Tel Helvası (Sivas)
Sivas Kültür ve Turizm Müdürlüğü
Un, tereyağında pembeleşinceye kadar karıştırılıp kavrulur. Topakları ezilip elenir ve bir tarafa bırakılır. Diğer taraftan şeker (2 ölçü şeker + 1 ölçü su) kaynatılarak minaye denilen koyuca macun kıvamına getirilir. Şekerin kristalleşmemesi için kaynaması esnasında içine limon suyu veya yeteri kadar limon tuzu atılır. Bir kaşık tatlı alınıp soğuk suya damlatılır. Durumu parmağın ucuyla kontrol edilir. Katılaşmış ise minaye tamam demektir. Hemen ateşten indirilip, her tarafı yağlanmış olan genişçe bir siniye (daha doğrusu bir leğenin içine) boşaltılır. Leğenin yağlanması , minayenin yapışmaması içindir. Bundan sonra tatlının soğuma faslı başlar. Tamamen soğuyunca donmuş minaye içeri getirilir. Bir bıçakla altı kavlatılır.
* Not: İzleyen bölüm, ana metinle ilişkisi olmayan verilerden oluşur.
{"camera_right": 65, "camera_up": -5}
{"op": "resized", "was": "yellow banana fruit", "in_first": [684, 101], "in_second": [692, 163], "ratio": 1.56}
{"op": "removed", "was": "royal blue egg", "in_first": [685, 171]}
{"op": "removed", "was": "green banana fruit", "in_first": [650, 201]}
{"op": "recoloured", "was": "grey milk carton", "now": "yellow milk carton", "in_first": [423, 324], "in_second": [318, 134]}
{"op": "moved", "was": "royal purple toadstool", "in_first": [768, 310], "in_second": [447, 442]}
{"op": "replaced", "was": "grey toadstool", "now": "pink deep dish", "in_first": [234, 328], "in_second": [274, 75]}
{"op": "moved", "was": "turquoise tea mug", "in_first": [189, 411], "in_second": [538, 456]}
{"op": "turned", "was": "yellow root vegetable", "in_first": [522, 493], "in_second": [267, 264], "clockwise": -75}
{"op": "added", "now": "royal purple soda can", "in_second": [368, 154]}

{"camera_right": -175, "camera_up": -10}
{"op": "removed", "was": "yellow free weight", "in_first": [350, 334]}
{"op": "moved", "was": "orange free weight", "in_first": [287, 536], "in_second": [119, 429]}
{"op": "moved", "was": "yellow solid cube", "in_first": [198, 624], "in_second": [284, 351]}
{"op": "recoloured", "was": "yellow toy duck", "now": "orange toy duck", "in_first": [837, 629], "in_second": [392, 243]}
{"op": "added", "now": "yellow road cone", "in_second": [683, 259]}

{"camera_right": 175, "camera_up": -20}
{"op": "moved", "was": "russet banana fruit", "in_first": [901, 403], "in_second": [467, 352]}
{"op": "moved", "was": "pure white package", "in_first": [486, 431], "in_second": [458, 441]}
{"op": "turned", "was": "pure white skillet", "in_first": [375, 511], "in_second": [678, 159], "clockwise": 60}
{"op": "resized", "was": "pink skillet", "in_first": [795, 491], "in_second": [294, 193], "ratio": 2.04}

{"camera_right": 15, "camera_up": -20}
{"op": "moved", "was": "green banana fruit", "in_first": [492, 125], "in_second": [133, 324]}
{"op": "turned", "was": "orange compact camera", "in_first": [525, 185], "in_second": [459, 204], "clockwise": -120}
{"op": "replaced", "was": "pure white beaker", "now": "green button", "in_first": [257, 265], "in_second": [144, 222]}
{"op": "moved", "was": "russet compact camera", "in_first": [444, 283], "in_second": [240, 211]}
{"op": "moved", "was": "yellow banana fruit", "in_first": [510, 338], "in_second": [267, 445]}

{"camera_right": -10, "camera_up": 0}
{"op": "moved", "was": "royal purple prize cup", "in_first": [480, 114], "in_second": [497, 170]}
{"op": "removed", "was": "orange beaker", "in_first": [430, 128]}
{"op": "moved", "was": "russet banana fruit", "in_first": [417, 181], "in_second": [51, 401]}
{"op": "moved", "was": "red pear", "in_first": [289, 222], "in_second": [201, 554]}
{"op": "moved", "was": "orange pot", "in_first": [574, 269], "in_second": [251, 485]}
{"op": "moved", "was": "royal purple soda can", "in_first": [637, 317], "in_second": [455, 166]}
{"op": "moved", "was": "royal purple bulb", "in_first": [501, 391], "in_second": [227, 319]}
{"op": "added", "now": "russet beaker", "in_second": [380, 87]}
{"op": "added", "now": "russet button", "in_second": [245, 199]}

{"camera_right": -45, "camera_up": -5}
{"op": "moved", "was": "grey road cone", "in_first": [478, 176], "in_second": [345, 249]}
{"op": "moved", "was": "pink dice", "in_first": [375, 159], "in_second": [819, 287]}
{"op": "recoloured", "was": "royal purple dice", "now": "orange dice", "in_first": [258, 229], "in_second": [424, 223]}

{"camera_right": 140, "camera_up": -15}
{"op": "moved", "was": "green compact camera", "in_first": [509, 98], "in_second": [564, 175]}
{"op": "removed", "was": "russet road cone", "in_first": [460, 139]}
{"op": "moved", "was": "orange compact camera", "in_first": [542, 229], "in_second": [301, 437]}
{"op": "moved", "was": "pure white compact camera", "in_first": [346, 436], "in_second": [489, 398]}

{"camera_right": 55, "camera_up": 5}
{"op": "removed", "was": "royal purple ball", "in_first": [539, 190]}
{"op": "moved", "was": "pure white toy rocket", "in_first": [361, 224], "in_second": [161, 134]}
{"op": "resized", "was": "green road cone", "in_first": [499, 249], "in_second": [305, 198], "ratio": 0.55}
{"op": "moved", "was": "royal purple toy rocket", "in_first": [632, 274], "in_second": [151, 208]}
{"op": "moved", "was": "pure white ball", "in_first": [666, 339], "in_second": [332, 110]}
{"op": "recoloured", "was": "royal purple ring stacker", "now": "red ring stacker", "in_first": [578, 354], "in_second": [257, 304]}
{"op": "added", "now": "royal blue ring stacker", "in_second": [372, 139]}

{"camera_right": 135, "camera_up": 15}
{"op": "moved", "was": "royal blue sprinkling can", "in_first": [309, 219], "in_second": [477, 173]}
Helvayı çekecek usta ve yardımcıları ellerini iyice yıkarlar. Sininin etrafına dizilip, sıka sıka inceltir ve uzatırlar. Arkasından katlanıp iki ucu bir araya getirilir. Aynı işlem yeniden tekrarlanır. Minaye sıcakken katlamak kolay olur. Asıl ustalık onu kırmadan yapmaktır. 15-20 kez yapılan bu işlem sonucu minaye epeyce incelir. Bu sefer uçlar birbirine yapıştırılıp halka yapılır. 15-20 kez de halkalar inceltilip genişletilir. Tekrar uçlar birleştirilip yeniden sıkılır. Minaye her işlemde ayrı bir kat haline geldiğinden rengi sütlü kahve den beyaza dönüşür. Bu defa yardımcılarda işe koyulur, inceltilmiş bu minaye leğeninin kenarına çeke çeke sağdan sola doğru itilerek sıkılır ve leğene sığmaz hale gelince katlanıp küçültülür. Aynı işlem usanmadan ve ara vermeden devam eder. Yapışmaması için üzerine sık sık un serpilir. İncelir… incelir… incelir… minaye bir saç teli haline gelince sıkma işlemine son verilir. Özenle leğenden alınıp, unları silkelenir ve tepsilere serilir. Soğuması için bir müddet beklenir. Eskiden kolay yutulması için çir (kayısı kurusu) veya üzüm hoşafıyla birlikte sofraya getirilirdi.